その頃、タイガーは黒龍道場に腕を買われて、囚人として護送中の強盗団のボスであるキム(ウォン・インシク)救出する手伝いをして、悪の道に染まり始めていました。タイガーが持っていた大扇子が襲われた警官たちの目撃証拠となって、大扇子を持つカンフー使いが指名手配となります。そのことで犯人に間違われたのが、町をさまよっていたドラゴンドジな警官たちは自慢のカンフーでやっつけますが、たまたま出会った警察署長(シー・キエン)とその息子のジャガー(ユン・ピョウ)といろいろ戦った挙句に捕まってしまいます。その後、ドラゴンの疑いが晴れて、キムの手下を退治して兄弟子タイガーを助けることにも成功。タイガーを逃した罪を署長に問われたドラゴンは、自分の手でキムを捕まえると宣言。わりとカンタンにキムを探し当てたドラゴンは、実力差がありすぎるキムと1対1のバトルを展開。
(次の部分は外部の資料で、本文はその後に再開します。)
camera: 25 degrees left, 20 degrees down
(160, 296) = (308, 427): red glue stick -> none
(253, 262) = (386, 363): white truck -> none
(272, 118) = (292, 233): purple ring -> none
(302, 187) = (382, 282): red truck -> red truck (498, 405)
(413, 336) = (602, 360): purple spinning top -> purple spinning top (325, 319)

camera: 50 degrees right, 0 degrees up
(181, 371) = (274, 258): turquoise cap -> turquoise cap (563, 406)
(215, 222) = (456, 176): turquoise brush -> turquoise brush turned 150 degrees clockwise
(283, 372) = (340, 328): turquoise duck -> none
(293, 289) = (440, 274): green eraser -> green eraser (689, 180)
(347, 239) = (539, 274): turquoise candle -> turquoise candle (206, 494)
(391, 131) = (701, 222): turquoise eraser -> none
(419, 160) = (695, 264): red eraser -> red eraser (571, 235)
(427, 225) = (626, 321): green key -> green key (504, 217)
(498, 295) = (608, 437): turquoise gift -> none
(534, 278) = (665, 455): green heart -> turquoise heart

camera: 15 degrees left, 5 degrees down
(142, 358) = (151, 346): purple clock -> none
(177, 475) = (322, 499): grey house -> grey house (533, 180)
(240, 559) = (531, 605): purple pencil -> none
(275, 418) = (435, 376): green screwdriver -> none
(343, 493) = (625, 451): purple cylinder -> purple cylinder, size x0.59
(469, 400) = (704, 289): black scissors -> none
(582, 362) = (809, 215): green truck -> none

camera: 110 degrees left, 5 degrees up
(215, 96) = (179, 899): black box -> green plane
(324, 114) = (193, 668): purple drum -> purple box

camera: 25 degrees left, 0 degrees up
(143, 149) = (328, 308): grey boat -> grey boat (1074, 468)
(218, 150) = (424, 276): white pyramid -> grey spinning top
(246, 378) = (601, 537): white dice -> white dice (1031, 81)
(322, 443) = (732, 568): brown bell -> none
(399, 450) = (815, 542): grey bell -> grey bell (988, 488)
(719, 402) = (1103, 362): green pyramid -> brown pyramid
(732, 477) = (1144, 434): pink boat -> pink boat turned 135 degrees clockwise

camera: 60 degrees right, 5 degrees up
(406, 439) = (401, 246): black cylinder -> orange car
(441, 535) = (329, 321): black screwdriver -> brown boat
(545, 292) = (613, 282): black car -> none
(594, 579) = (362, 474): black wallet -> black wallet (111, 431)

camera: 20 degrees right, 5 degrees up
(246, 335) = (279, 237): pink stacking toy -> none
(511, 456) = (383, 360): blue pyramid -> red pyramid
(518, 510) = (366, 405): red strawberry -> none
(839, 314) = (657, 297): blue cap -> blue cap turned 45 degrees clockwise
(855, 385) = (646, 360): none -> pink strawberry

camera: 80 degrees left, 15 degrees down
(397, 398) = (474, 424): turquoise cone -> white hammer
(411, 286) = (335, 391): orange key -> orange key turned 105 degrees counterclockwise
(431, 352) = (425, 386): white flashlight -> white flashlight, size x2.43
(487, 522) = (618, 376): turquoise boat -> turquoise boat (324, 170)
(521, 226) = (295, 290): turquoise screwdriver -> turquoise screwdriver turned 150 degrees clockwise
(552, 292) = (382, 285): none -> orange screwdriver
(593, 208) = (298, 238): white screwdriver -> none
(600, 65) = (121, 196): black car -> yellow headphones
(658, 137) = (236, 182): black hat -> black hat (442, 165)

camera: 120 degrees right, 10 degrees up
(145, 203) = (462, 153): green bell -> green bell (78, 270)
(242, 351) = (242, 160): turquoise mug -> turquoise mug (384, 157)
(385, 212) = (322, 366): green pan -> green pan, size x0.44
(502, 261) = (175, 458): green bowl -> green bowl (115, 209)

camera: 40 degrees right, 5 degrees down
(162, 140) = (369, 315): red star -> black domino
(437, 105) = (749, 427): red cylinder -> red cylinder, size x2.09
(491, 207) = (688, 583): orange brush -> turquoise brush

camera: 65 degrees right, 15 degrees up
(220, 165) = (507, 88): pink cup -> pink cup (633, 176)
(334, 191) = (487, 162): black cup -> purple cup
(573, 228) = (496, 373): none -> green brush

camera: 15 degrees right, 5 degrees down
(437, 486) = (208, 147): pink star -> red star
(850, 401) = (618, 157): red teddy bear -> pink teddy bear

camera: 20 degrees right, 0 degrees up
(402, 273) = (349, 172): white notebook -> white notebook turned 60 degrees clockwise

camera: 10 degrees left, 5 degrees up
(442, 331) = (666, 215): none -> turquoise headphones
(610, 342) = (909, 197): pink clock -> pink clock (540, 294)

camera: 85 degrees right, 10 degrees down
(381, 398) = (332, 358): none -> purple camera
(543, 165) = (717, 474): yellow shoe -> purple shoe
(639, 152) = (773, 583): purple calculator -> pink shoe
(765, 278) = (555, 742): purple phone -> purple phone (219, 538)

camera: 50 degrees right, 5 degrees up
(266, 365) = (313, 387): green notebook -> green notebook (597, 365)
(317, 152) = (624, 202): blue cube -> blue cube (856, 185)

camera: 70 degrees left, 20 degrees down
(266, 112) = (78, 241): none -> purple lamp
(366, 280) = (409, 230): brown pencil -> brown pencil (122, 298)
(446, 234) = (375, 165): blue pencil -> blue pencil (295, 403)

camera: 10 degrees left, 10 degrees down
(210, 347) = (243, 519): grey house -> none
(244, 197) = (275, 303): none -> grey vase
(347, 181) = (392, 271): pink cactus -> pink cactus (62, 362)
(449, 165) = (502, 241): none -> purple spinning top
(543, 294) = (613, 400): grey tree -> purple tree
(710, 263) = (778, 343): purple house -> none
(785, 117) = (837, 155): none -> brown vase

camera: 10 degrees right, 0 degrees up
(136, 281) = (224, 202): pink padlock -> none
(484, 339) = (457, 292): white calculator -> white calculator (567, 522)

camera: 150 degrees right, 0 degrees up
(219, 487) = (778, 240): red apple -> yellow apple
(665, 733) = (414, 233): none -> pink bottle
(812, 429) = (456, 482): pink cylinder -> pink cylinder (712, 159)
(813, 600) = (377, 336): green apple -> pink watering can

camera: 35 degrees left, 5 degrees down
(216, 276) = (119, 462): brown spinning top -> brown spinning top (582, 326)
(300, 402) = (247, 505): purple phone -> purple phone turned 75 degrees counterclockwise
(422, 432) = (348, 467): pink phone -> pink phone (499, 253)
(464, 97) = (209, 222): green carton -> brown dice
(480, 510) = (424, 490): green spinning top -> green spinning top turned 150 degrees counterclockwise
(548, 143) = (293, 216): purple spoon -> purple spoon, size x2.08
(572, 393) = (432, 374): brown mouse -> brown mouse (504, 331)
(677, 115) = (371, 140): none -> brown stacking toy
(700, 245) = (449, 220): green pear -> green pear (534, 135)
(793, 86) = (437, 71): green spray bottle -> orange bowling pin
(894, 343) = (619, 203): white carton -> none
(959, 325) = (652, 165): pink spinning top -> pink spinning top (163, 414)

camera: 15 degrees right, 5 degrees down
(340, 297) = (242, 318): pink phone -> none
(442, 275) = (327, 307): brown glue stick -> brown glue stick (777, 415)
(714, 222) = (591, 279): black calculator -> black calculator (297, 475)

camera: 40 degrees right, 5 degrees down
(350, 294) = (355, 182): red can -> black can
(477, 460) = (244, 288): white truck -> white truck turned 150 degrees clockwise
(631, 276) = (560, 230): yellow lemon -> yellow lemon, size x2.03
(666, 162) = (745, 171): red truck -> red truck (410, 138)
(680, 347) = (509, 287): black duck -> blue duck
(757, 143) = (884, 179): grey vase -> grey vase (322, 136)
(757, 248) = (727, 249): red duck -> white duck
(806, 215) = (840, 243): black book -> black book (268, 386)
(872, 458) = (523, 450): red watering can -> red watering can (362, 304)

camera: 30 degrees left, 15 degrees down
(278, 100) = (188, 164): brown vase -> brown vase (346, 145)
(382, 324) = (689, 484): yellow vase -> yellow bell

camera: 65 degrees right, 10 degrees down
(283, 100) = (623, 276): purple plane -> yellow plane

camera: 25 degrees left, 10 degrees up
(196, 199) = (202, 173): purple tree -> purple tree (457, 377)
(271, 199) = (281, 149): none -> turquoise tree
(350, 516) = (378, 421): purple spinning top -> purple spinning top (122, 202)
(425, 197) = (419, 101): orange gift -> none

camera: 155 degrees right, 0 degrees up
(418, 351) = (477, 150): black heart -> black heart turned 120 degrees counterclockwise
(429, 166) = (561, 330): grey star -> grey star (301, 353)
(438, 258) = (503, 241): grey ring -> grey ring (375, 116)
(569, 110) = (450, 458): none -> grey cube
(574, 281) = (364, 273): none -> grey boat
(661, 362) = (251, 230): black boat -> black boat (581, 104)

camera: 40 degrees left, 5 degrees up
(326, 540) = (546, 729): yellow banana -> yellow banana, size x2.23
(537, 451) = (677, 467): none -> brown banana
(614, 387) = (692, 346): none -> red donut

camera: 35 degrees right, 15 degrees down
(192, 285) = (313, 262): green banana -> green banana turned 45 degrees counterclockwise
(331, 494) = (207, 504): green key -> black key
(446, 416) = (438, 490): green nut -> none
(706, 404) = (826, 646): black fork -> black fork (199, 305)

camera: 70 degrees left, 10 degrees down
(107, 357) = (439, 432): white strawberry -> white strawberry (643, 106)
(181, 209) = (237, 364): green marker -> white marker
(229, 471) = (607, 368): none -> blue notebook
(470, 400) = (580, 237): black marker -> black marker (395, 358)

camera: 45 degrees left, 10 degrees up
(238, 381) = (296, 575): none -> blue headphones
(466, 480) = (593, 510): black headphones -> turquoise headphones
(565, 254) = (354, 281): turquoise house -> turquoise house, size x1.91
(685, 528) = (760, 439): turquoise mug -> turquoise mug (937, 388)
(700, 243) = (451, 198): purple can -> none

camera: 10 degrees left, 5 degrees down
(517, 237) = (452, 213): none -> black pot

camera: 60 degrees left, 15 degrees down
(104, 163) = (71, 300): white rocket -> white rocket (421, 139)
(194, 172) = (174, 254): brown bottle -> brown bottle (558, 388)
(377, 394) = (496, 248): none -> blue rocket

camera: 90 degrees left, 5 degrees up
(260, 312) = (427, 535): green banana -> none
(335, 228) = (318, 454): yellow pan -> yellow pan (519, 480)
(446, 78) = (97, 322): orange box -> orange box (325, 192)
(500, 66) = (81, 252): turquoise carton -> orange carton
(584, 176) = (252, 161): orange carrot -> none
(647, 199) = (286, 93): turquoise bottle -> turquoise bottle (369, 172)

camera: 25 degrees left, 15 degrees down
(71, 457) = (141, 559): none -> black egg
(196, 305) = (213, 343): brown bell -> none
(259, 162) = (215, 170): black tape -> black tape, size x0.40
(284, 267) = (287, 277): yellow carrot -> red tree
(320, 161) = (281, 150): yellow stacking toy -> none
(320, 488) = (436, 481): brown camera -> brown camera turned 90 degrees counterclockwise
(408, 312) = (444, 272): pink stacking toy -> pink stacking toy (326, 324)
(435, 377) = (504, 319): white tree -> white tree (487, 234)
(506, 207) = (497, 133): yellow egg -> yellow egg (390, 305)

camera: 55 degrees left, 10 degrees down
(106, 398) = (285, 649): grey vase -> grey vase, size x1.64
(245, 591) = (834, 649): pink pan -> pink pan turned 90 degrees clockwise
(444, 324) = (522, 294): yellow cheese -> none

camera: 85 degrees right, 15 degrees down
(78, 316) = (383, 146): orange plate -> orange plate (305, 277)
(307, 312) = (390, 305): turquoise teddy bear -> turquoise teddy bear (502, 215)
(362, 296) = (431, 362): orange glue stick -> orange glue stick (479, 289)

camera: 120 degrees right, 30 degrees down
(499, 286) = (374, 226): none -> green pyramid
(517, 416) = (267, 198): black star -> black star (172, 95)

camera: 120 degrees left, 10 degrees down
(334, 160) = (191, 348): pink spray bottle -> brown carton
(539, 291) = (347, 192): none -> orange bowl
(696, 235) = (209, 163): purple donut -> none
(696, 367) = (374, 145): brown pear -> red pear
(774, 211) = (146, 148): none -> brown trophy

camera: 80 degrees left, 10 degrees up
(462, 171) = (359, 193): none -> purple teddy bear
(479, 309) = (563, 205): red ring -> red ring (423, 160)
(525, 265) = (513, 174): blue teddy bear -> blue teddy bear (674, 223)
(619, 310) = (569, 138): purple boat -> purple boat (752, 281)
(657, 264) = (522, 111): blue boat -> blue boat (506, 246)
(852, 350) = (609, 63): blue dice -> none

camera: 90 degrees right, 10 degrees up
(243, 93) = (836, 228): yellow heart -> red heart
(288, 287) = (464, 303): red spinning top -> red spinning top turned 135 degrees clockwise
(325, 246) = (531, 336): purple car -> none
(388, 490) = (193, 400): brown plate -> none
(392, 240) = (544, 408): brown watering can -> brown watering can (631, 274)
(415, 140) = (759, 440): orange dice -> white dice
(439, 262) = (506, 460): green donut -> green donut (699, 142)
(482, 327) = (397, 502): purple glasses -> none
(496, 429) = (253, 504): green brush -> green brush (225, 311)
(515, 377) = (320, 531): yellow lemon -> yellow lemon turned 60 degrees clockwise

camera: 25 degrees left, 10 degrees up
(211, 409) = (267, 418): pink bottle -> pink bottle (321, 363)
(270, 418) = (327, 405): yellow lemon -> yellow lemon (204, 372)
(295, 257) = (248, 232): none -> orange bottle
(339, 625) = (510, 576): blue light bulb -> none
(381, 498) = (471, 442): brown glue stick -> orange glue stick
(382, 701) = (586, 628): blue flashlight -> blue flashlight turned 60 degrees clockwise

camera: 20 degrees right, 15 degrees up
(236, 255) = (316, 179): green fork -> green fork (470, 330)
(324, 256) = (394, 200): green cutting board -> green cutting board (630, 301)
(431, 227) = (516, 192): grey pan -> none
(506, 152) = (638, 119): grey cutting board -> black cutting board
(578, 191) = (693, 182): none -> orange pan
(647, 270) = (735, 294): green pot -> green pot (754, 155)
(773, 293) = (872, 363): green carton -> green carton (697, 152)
20分くらい続く長い死闘を演じて・・・というのが大まかなあらすじ。

 

原題は「師弟出馬」。弟弟子の出陣といった意味。自分が観たのはゴールデン洋画劇場で放映された時(1983年1月15日)で、録画したビデオを何回も観た記憶あり。第1回監督作品ということもあって、いろんなシチュエーションでのスタントが満載。この映画でしか見たことがない"舞獅"の合戦、大扇子を使った黒龍道場での戦い救出されたボスの蹴り技披露、警察官(魚頭雲!)たちとのチャンバラ底なし沼でのコント署長その娘とのバトル、ユン・ピョウとの椅子を使った戦いキムの手下2人とのバトル、そしてボスとのラストバトルなどなど、さまざまな小道具を使ったスタントでタップリと楽しませてくれます。自分がやりたかったアクションをこれでもかと盛り込んでいて、ノリノリでスタントしているサービス精神が画面に溢れてますね。香港では、ジャッキー・チェンとしては初めて年間興行収入1位を獲得。

 

特にラスボスのウォン・インシクとの対決シーンは見応えあり。足技関節技も達人級の敵に対して全く歯が立たない状況が続きますが、アヘン入りのタバコ水ジジイに飲まされて覚醒ドーピングの馬鹿力を借りて相手を倒す荒業で決着をつけます。犯人を捕まえて、クスリ効果が抜けると体がボロボロになってしまったようで、全身包帯姿で道場に帰還するエンディング。ぶざまな恰好を見せられるところがブルース・リーにない強みで、コミカルアクロバティックな動きの連続で、劣勢を跳ね返す展開がジャッキー・チェン映画の醍醐味。技の応酬で魅せるカンフー映画の集大成でもあり、カンフー映画から脱皮して体当たりのアクションでハラハラさせる作風の出発点にもなったのが本作で、作り手のハンパない熱量が充満している傑作だと改めて思いました。